From Plaça de Sant Josep Oriol we head northeast on Plaça de Sant Josep Oriol, 10 m. Turn left to stay on Plaça de Sant Josep Oriol, 35 m. Turn right to stay on Plaça de Sant Josep Oriol, 10 m. Slight right onto Carrer de la Palla for 60 m. and you see the Duck Store, Carrer de la Palla, 11 on your left:
From the Duck Store, Carrer de la Palla, 11- head north on Carrer de la Palla toward Carrer dels Banys Nous, 5 m. Sharp RIGHT (east) onto Carrer dels Banys Nous, 45 m. Turn left onto Baixada de Santa Eulàlia, 45 m. Continue onto Carrer de Sant Sever, 30 m. Turn left onto Carrer de Sant Felip Neri, 30 m. Turn left onto Plaça de Sant Felip Neri, 30 m. The narrow, labyrinthine streets of the Gothic Quarter come out into this unexpected spot. A tiny square with a charming little fountain in the middle and overlooked by the Baroque church of Sant Felip Neri. On one side, you can see the buildings that once housed the city's shoemakers' and coppersmiths' guilds, which moved here from their premises on Carrer de la Bòria and Carrer de la Corribia, respectively. The square features a number of historic elements that make it particularly attractive, especially when you view it in silence. During the civil war the convent was used as a home for evacuated children. On the 30th of January 1938 a bomb dropped by Franco’s air force exploded directly in front of the church killing 30 of the children who were sheltering inside. Shortly afterwards, while people were trying to rescue survivors, a second bomb exploded in the square bringing the death toll to 42. A plaque reminds us of the fact that a bombing raid by Fascist planes:
The romantic, slightly faded Plaça Sant Felip Neri is an unmissable corner of the Gothic Quarter. It is dominated by the Baroque church from which it takes its name. The Church of Sant Felip Neri was built as an annex to the convent of the "Felipons" (the followers of the saint) who settled on this site in 1673. The Baroque church was built later, in around 1750, and was one of the few examples of this style in Barcelona. The main façade has simple lines. The doorway is crowned by a niche with a statue of the Saint to which the temple is dedicated. Note the awful verdict of the Fascist bombardment in the church walls:
The interiors has a single cross-vaulted nave and rectangular apse, and features side chapels with neoclassical altars and paintings by Joan Llimona. The atmosphere inside the church is very peaceful. The sculptural group behind the high altar in the apse with the crucifixion in the center is spectacular. There is fantastic acoustics in the church. Sometimes concerts of Baroque music are held inside.

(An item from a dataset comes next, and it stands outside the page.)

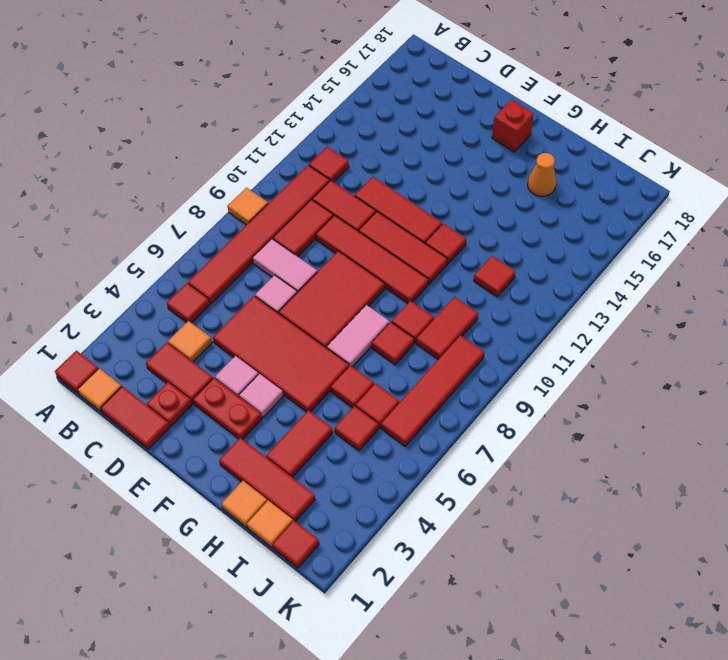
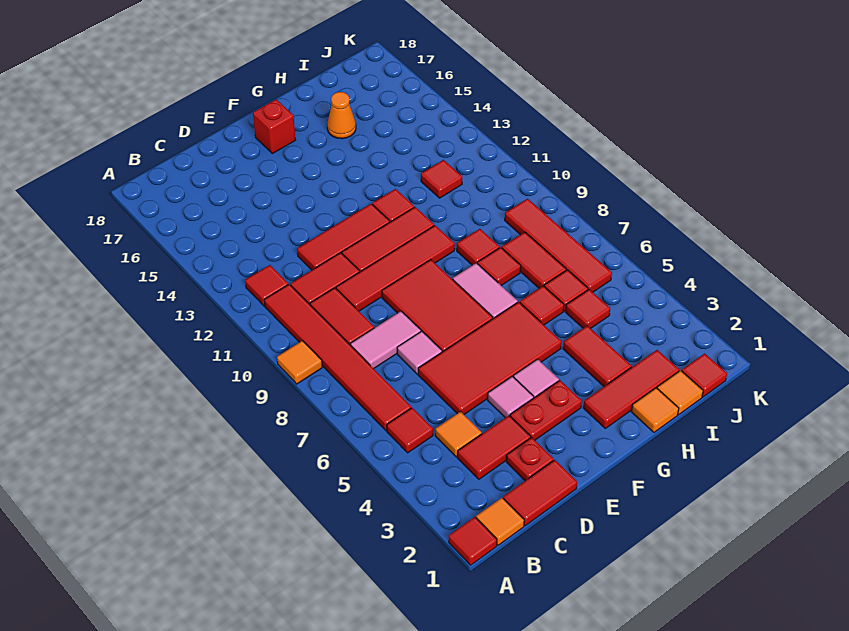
red tile I9:I10 level 1 -> red tile I7:I8 level 1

In case you find yourself in the Barri Gotic in Saturday midday or afternoon - hurry up to Plaça Nova (150 m.) - to see the Sardana dances there during the summer months. (we've been in Plaça Nova - see Tip 2).
From Plaça de Sant Felip Neri to Plaça Nova: Head northeast on Plaça de Sant Felip Neri toward Carrer de Montjuïc del Bisbe, 15 m. Continue onto Carrer de Montjuïc del Bisbe, 55 m. Continue straight onto Plaça de Garriga i Bachs, 10 m. Turn left onto Carrer del Bisbe, 55 m. Slight right onto Plaça Nova.
To return from Plaça Nova to La Rambla - see Tip 2.
To return from Plaça Sant Felip Neri to Liceu Metro station, La Rambla: From Plaça Sant Felip Neri head south toward Carrer de Sant Felip Neri
30 m. Turn right onto Carrer de Sant Felip Neri, 30 m. Turn right onto Carrer de Sant Sever, 30 m. Continue onto Baixada de Santa Eulàlia,
45 m. Turn left onto Carrer dels Banys Nous, 30 m. Turn right onto Carrer de l'Ave Maria, 40 m. Continue straight (BACK) onto Plaça de Sant Josep Oriol, 10 m. Turn right to stay on Plaça de Sant Josep Oriol, 40 m. Turn left BACK onto Plaça del Pi, 25 m. Continue onto Carrer del Cardenal Casañas, 50 m. Turn right BACK onto Passatge d'Amadeu Bagués, ascend the stairs, 50 m. Turn right onto La Rambla/Rambla de Sant Josep, 30 m.
You arrived to the Liceu Metro station.